Voi siete credenti, di fede islamica. Quanto pesa questo sulle vostre scelte?
Ovviamente è importante, e sia la comunità islamica che i vescovi cristiani in Inghilterra si sono espressi con forza a nostro sostegno. Ma indipendentemente dalla religione, una vita è sempre una vita e va difesa, lo diremmo anche se fossimo atei. L’amore di un genitore è incondizionato, se Tafida restasse sempre così com'è oggi, continueremmo ad accudirla. Io combatterò e vincerò. Mia figlia, oggi presa in ostaggio dallo Stato e tenuta prigioniera senza colpa, verrà rilasciata.
I Giuristi per la Vita sperano di far avere alla bambina la cittadinanza italiana.
Se così fosse, la vostra ambasciata potrebbe fungere da giudice tutelare e per Londra sarebbe difficile far morire una paziente non più inglese. Quando Tafida sarà libera, molti altri genitori potranno pretendere di curare i loro figli oggi condannati a morte. Ricordo il caso famoso dei due genitori arrestati per aver portato di nascosto il bimbo in Portogallo: hanno subìto di tutto ma hanno vinto, il bambino ora sta bene.

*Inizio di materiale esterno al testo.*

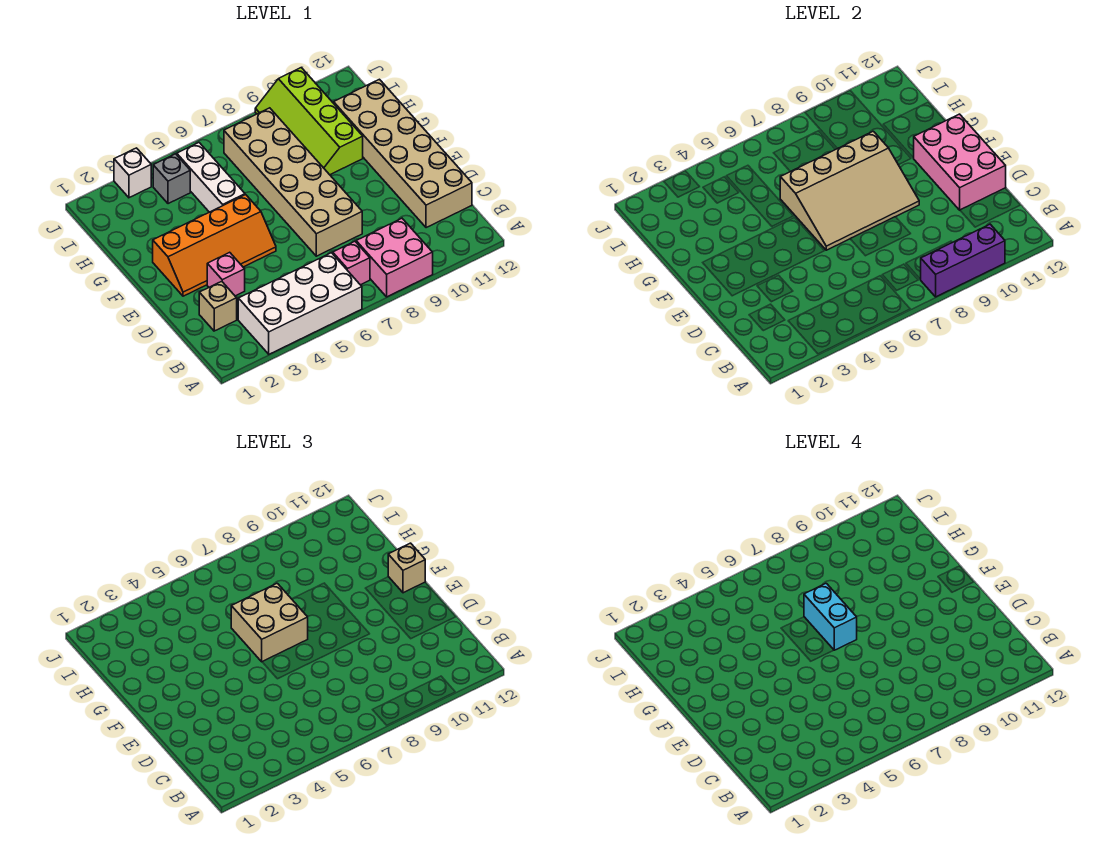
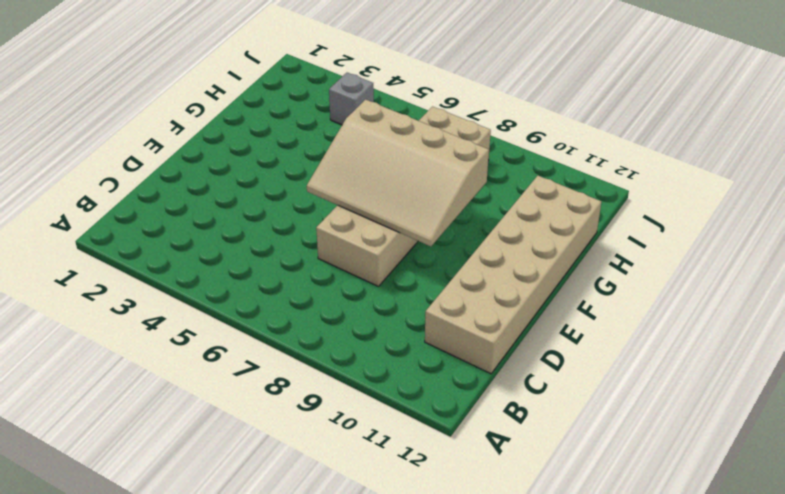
none -> white brick A3:B6 level 1
none -> pink brick A8:B9 level 1
none -> pink brick B7 level 1

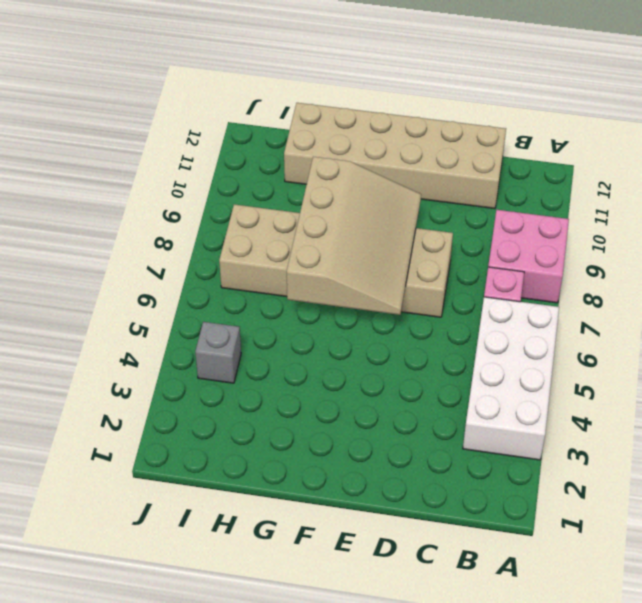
none -> tan brick C2 level 1
none -> pink brick D3 level 1
none -> orange slope E2:F5 level 1 top F

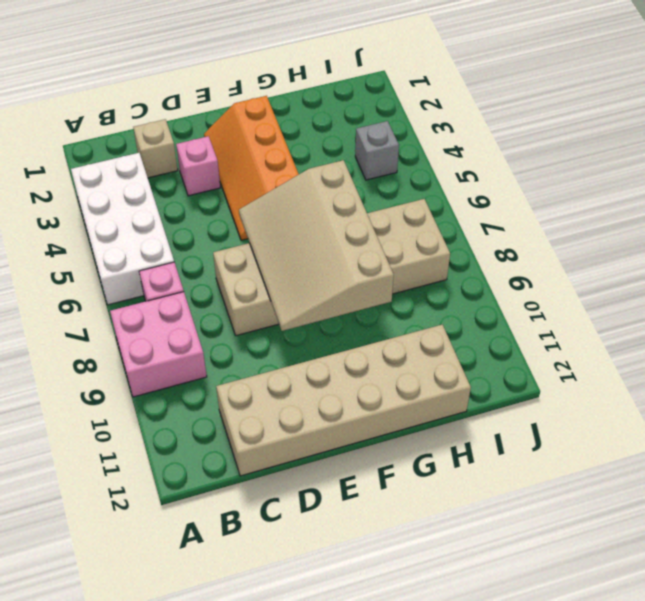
none -> white brick G5:I5 level 1
none -> lime slope G9:J10 level 1 top 10
none -> white brick J3 level 1

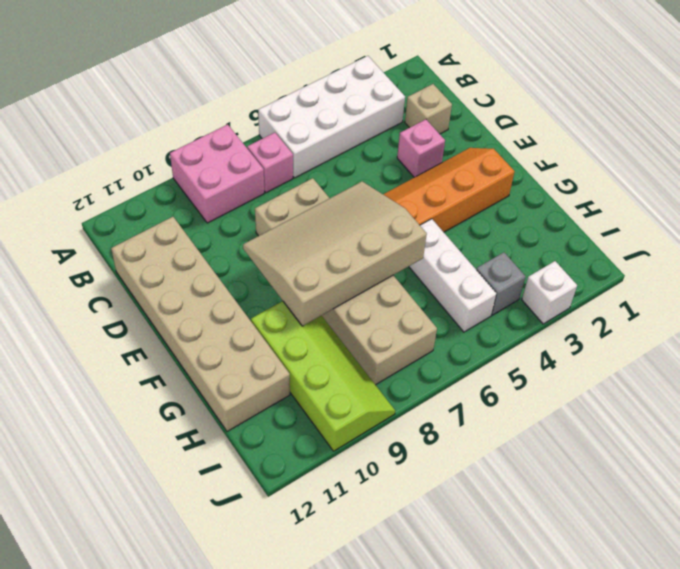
none -> purple brick A8:A10 level 2
none -> pink brick D11:F12 level 2
none -> tan brick F6:G7 level 3

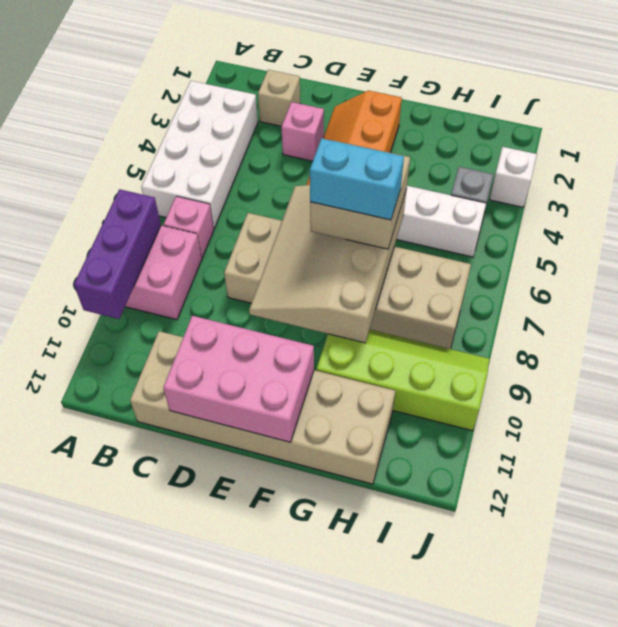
none -> tan brick F12 level 3

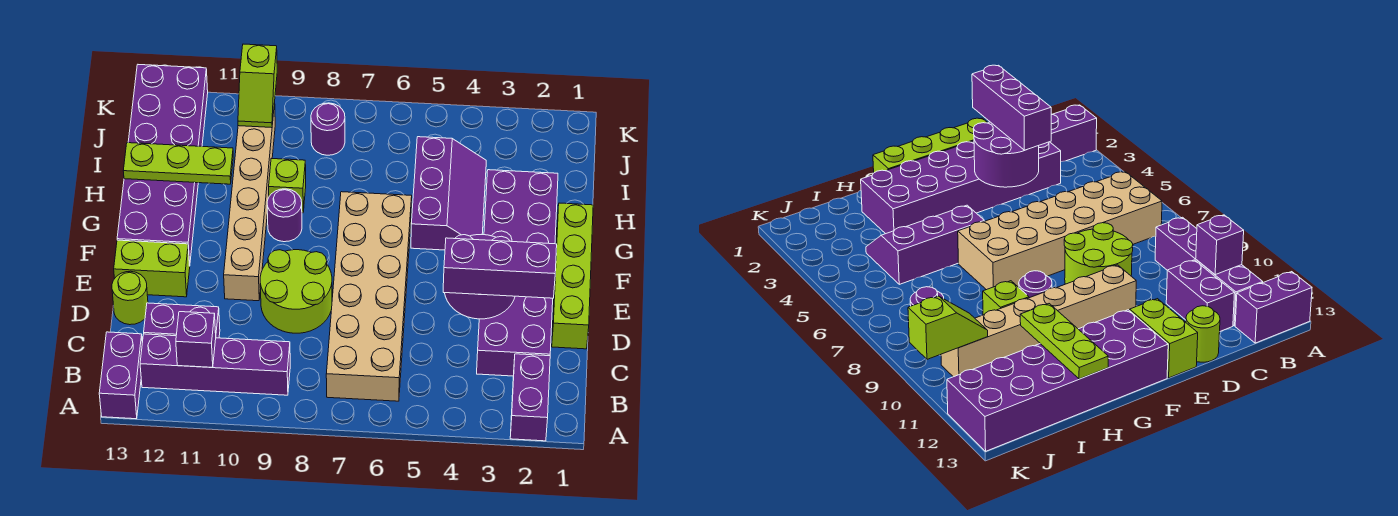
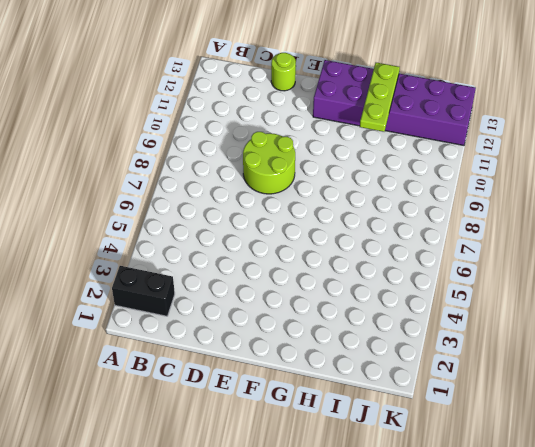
black brick A2:B2 level 1 -> purple brick A2:B2 level 1
none -> purple brick A13:B13 level 1
none -> tan brick B6:G7 level 1
none -> purple brick B9:B12 level 1

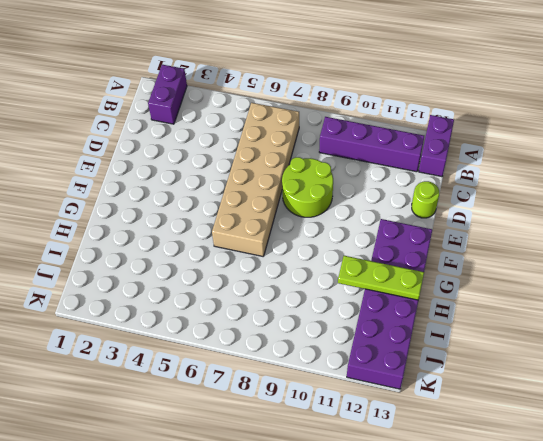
none -> purple brick C2:H3 level 1
none -> purple brick C11:C12 level 1
none -> lime brick D1:G1 level 1

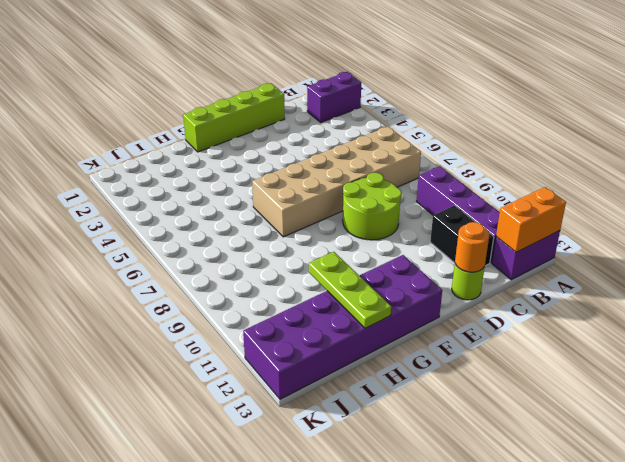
orange brick A13:B13 level 2 -> none
black brick C11:C12 level 1 -> purple brick C11:C12 level 1
orange round brick D13 level 2 -> none
none -> purple brick C2:H3 level 1
none -> tan brick E10:J10 level 1
none -> lime brick E12:E13 level 1

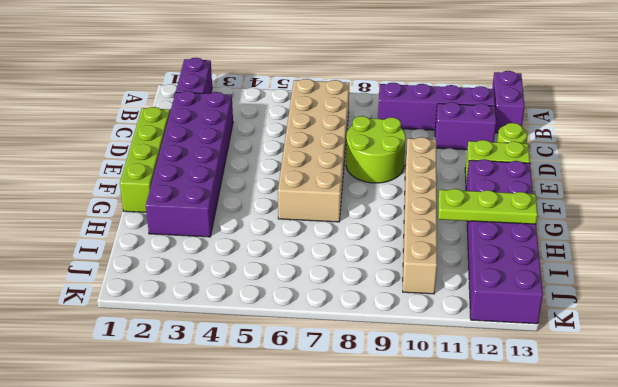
none -> purple slope G4:I5 level 1 top 5
none -> purple round brick G9 level 1
none -> lime brick H9 level 1

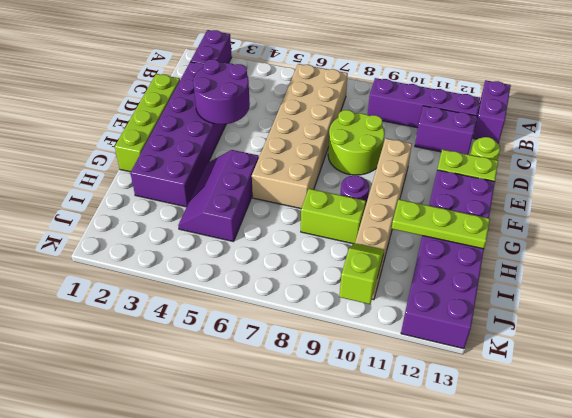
lime brick H8:H9 level 1 -> lime brick H9 level 1
none -> purple round brick J8 level 1
none -> purple brick B11 level 2
none -> purple brick D2:D4 level 3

Un’ultima occhiata al mare di Boccadasse prima di riprendere l’aereo per Londra, e finalmente il primo sorriso sul suo volto: «A Tafida piacerà, la porteremo a nuotare», promette guardando lontano. Qualcuno le ha messo in mano un’immagine di Maria da portare alla sua bimba, e Shelima la ripone con cura in borsetta: «Maria ha sofferto tanto per suo figlio», mormora, «…Maria era una madre».